Black Crouch’s Dark Matter is a tale of “what if” told in grand fashion and with science as the star — what if you had made different choices in life; gone to a different school, chose a different career, fallen in love with a different person?
Dark Matter uses quantum physics to answer the question of what would it be like to live another life. It focuses on a physicist who chose to marry the woman he loves over a career that could have redefined science. But this is only one reality…
Crouch knows how to set up a mystery and focus on what matters. This story could have been derivative of a Christmas Carol or It’s a Wonderful Life, but it puts science front in center to drive a tale that takes the reader through a truly mind-bending experience.
What does experiencing the multiverse do to one’s psyche? What lengths would shadowy government agencies go to in order to possess the key to traverse multiple realities? How could you control such a technology? All this and more are answered in this science thriller.
Jason Dessen has his life stolen and when he realizes he’s not in his world, he can’t accept this new reality he’s been booted to.

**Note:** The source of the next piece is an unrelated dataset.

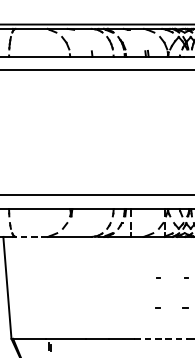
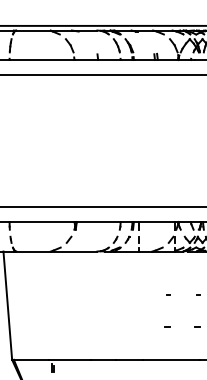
line: (31, 236) -> (33, 251), dashed -> solid
line: (161, 338) -> (171, 359), dashed -> solid

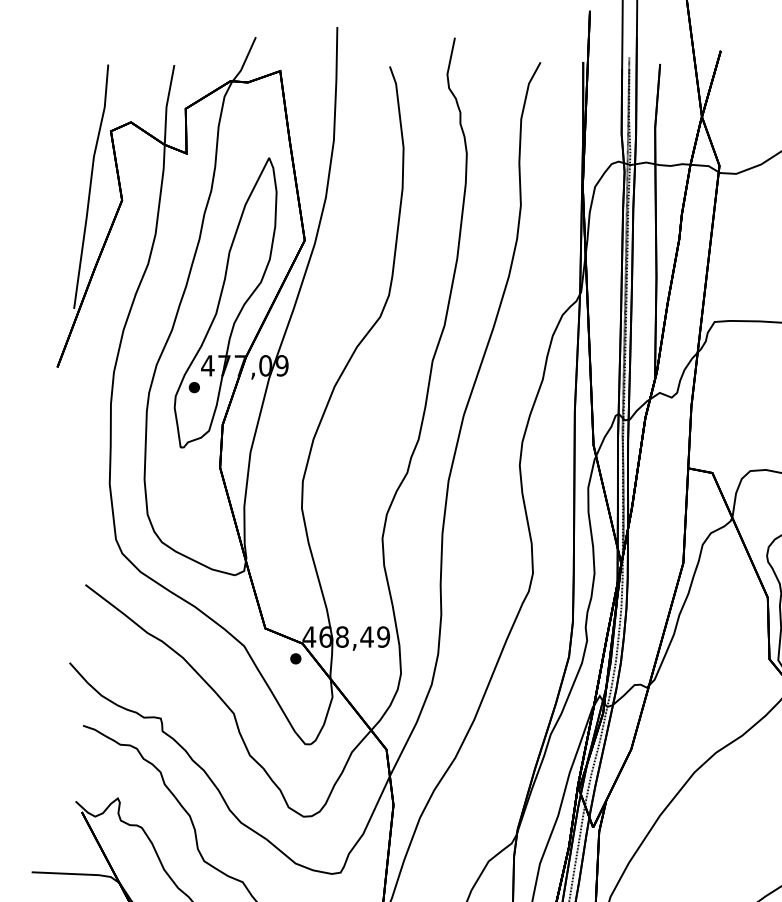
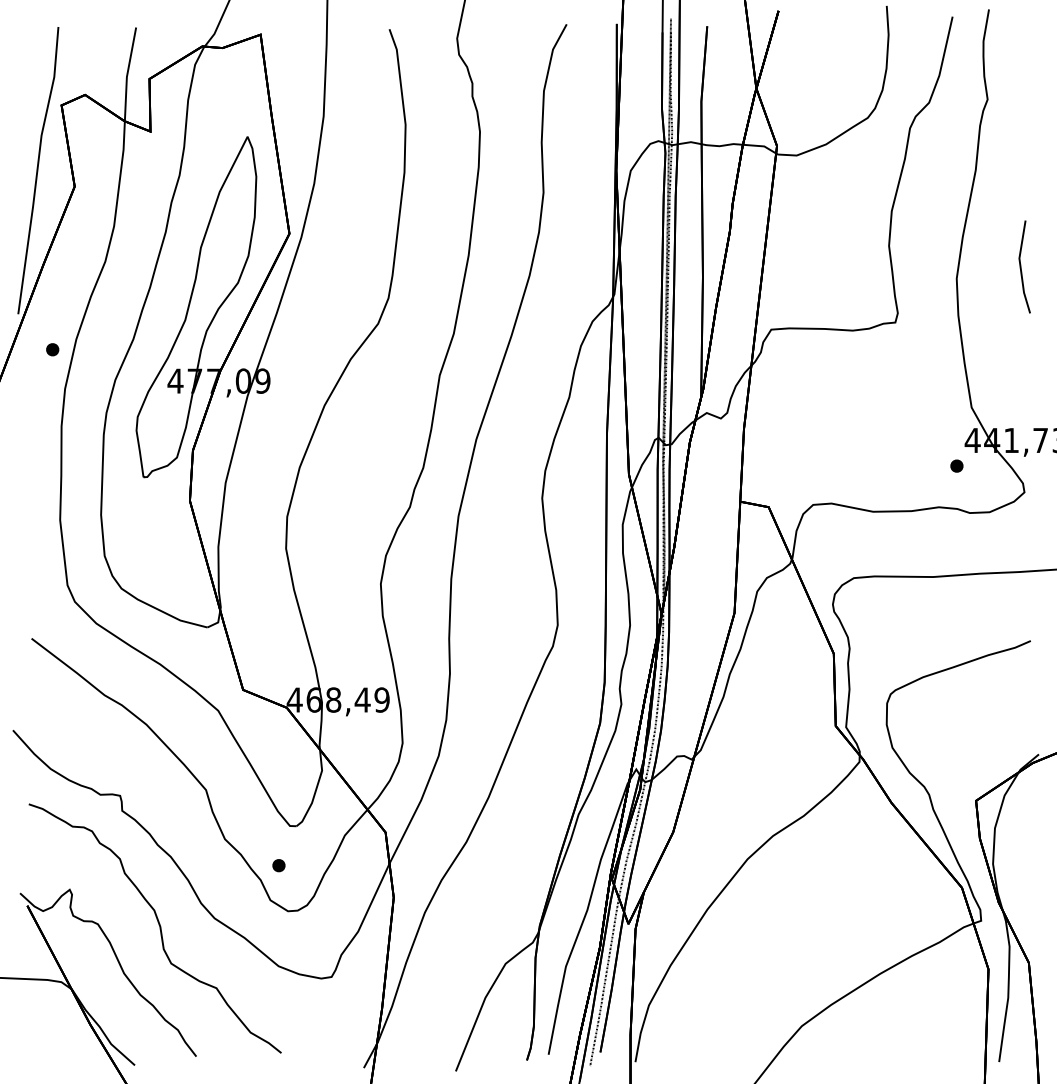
part: (194, 387) -> (52, 349), moved
part: (295, 658) -> (278, 865), moved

It’s one thing to be lost in a world that’s not your own. Another thing entirely to know you’ve been replaced in yours.
Fake Jason, who went on to figure out how to travel to another reality by unlocking the secret of quantum physics, puts real Jason into his world where FJ’s government coworkers haven’t seen him in about 14 months. Real Jason trusts his instincts not to reveal that they have the wrong guy and he tries to piece together if he’s going crazy. Fake Jason gets the wife he always wanted and has little concern that anything will disrupt this new life.

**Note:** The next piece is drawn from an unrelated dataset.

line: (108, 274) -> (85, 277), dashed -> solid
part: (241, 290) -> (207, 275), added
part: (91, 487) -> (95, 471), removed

The thrill-a-minute spectacle kicks off when real Jason escapes in the quantum box into the multiverse with his very own Doctor Who companion, lab mate Amanda, as he tries to get home.
The most beautiful thing we can experience is the mysterious.
Amanda looks at me.
Einstein’s words, not mine.
It’s near impossible to find the grain of sand that represents your world on the beach of the multiverse, but Jason finally figures out to get home you have to think of the world you want. This revelation comes courtesy of Amanda who is thinking of a whiteout snowstorm from childhood and they end up in one when they exit the box. And they almost die that world in sub zero temperatures. A hail mary in the form of a compass that points toward the magnetically charged box helps them find it and uncover it in snow that accumulated over night. They are almost doomed several times and just thinking of your home doesn’t necessarily get you there. You have to be perfectly emotionally in sync with your intentions and feelings.
It’s a troubling paradox — I have total control, but only to the extent I have control over myself.
My inner storm.
The secret engines that drive me.
With little time and quantum juice left, Jason makes the leap home. It gets crazy when other versions of him, who made different destination choices in the box, start showing up and all of them technically have a claim to their wife Daniella. It gets funny scary because all the Jasons know what each other will do so it’s a stalemate. The sole reason chaos doesn’t break out between the Jasons — who are willing to kill each other — is that they don’t want Daniella and Charlie caught in the crossfire. Real Jason tries to think of something he would never do and ends up pulling a funny stunt of smoking in a restaurant and refusing to quit when a cop asks. He ends up in jail and Daniella and him end up together and they flee with Charlie to a cabin north of Chicago. Charlie goofs big time to call a girl and they are tracked down. In a bloody confrontation, fake Jason dies in the cabin and real Jason takes his family to the quantum box in his world so they can escape the others. Many of his doppelgangers are already at the box, but while many are desparate, others are rational, and the family is allowed to pass. To avoid from being followed by a disgruntled double, Jason tells Charlie he’ll be choosing what world they go to live in. The end.
We’re so clearly at the end. Everything we have built — our house, our jobs, our friends, our collective life — all gone. We have nothing left but one another, and yet, in this moment, I’m happier than I’ve ever been.